March 24, 2012

Saving $ by Gardening?

I have always heard a lot of talk about how much money you can save by growing your own veggies. And I've always wondered about that. I think it's true if you grow enough and know how to preserve and store the food and have all the equipment to do both. (A pressure cooker is not cheap - luckily I inherited mine from my mom.) But otherwise, is it really a good way to save money?

One of my favorite books is "The $64 Tomato". It's a story about a man who wants to put in a kitchen garden. He and his wife go through some serious trials and spend quite a bit of money, but finally do get a great garden put in and growing. When all was said and done, he calculated out how much it cost to grow a single tomato in the first year and it was $64. Clearly that will do down because once he has the garden he will have it forever. But you get the point.

Another issue is space. We are fortunate enough to live out in the country and we have space to grow lots. Most people however live in town and have a small yard or in an apartment and have a balcony. In some neighborhoods there are community gardens where you can get a 8x6 ft plot. That's pretty small. How can that produce enough to save any money? Well, I just read an article that has changed my mind some.

The article talks
about the most profitable plants that you should grow if you plan on selling at a farmer's market. I don't sell at a farmer's market, I just grow for my family and friends. When I read this I thought "Wait! This is telling what plants I should grow myself so I don't have to spend all that money to buy them." The top of the list is cilantro. I love cilantro and use it a lot in cooking. And it is really expensive - especially if you buy organic. Guess who will be adding cilantro to the garden this year?!

Next on the list is arugula (a leaf green). I got that covered - literally. We have arugula growing in the cold frame right now along with other greens for salad. "Green salad mix" is number 3 on the list. Then are chives, dill, lettuce and cherry tomatoes.

The best part about these top six is that they are perfect for small spaces, raised beds and container gardening. My 8x4 foot planter box, which we put in for growing cold weather plants while the big garden sleeps through the winter, produces more greens than we can possibly eat. I end up giving the left overs to friends or tossing to the chickens. We also have a bunch of small containers (flower pots) that I plant with herbs, including chives which have recently re-sprouted. And a one cherry tomato plant will give you a bumper crop for late summer salads.

Cucumber, basil, radish and snow pea are in the articles top 20. These all do well in small spaces too. Cucumber and snow pea get trellised up so they take no space at all - the side of a house will work. Radish are the easiest thing to grow next to zucchini! Perfect for kids to start with. Basil, the best herb in my opinion, goes in a flower pot.

One surprise to me was that summer squash is in the top 20. Summer squash, if you don't know it by that name, are the small yellow squash sold right next to the zucchini. Summer squash are just as easy to grow as zucchini and there are dwarf versions available. I like to grill summer squash, zucchini and cherry tomatoes. You can also shredded summer squash and use in muffins and breads. Or freeze it and put in soups during the winter.
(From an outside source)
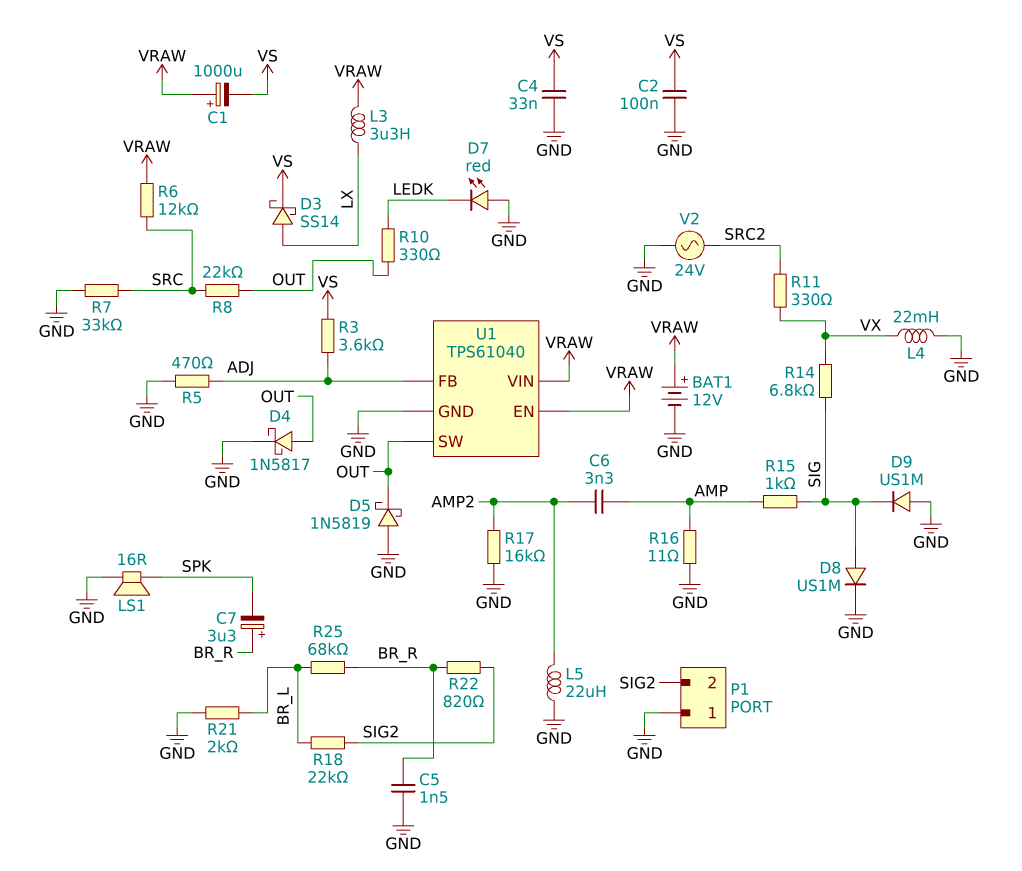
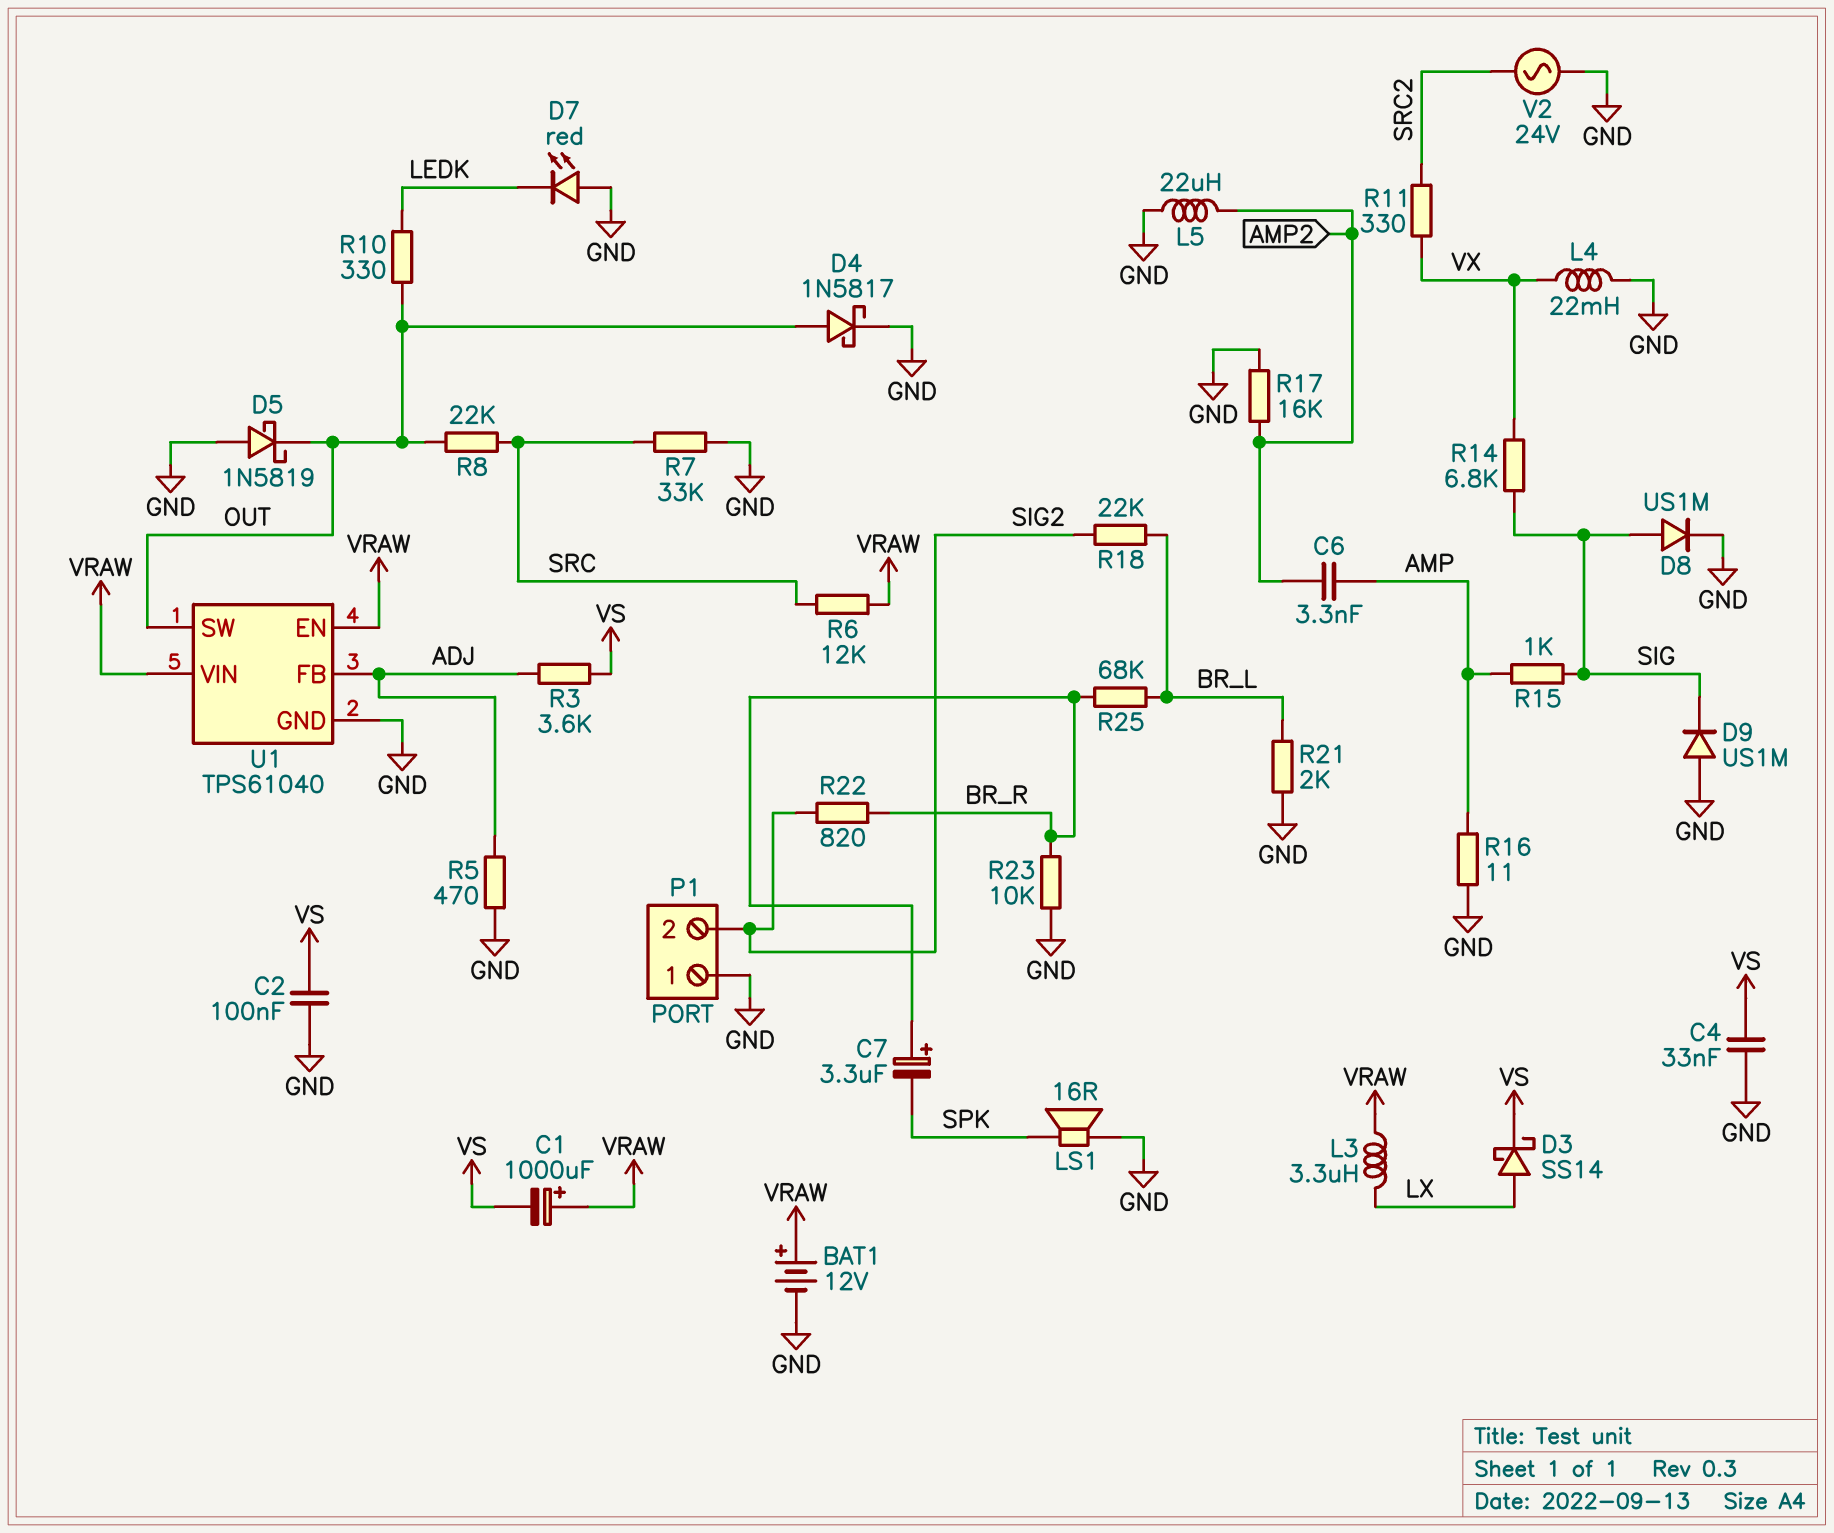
C5: 1.5nF (BR_R, GND) -> none
R23: none -> 10k (BR_R, GND)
Some things on the list don't work for small spaces. Such as winter squash. I assume they aren't talking about little decorative pumpkins, but rather acorn and butternut squash. Not only do these take up a bit of space, they have really long growing seasons. We grow pie pumpkins (aka sugar pumpkins), which I bake, puree and freeze to use in muffins and breads. But I gave up on acorn and butternut - they just never matured.

So, maybe with some strategic thinking about what to grow, even a small space can actually save money. That is provided that you like cilantro, radishes, dill, chives and cherry tomatoes. Which I do!


Robin said...

Cilantro is on my list to grow this year. I use it a lot in canning but never grow it.

Mindy said...

I haven't had much success with cilantro. If it works for you, you'll have to share some tips.